Methodology

Performance Metrics

Each task in FrontierSWE produces a raw performance metric natural to the problem domain.

Performance Engineering

Speedup

Relative to unoptimized code

(e.g. 3.2×)

Migration & Compilation

Pass Rate

Fraction of test suite passing

(e.g. 42%)

Research

Prediction Quality

Against held-out ground truth

(e.g. ρ = 0.68)

Compression

Ratio

Compressed vs. original size

(e.g. 0.34)

Common metrics by task category

Normalization

Because these raw metrics live on different scales and have different units, we normalize them into a single comparable score per task.

We first apply a variance-stabilizing transform appropriate to the metric type (logarithmic transforms for speedup ratios, logit for pass rates, and Fisher's arctanh for correlations).
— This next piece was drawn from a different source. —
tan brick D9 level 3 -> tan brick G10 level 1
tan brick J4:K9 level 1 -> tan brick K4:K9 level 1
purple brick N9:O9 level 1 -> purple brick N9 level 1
This ensures that multiplicative gains in performance tasks and high-end improvements in pass-rate tasks are weighted proportionally to their difficulty.
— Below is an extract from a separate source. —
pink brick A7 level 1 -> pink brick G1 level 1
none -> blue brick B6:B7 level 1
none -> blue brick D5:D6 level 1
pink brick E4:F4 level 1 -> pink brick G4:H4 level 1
We then compute a z-score for each task against a frozen reference cohort of models evaluated at launch, using Median Absolute Deviation to prevent outlier runs from distorting the scale.
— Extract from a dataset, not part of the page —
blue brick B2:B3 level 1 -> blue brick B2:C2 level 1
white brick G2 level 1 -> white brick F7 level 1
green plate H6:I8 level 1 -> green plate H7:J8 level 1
Normalization statistics are computed from a fixed cohort of frontier models evaluated at launch (April 2026) and remain frozen. Scores reflect absolute progress relative to a fixed reference point rather than shifting as new models are added to the leaderboard.

Scoring

overall_score = mean(z₁, z₂, ..., zₙ)

A model's overall FrontierSWE score is the mean of its per-task z-scores. Tasks where a model fails to produce a correct implementation contribute a fixed penalty rather than a performance score, so reliability matters alongside raw capability.

We report both an aggregate score across all tasks and a breakdown by category, since a model that excels at performance engineering may struggle with open-ended research and vice versa.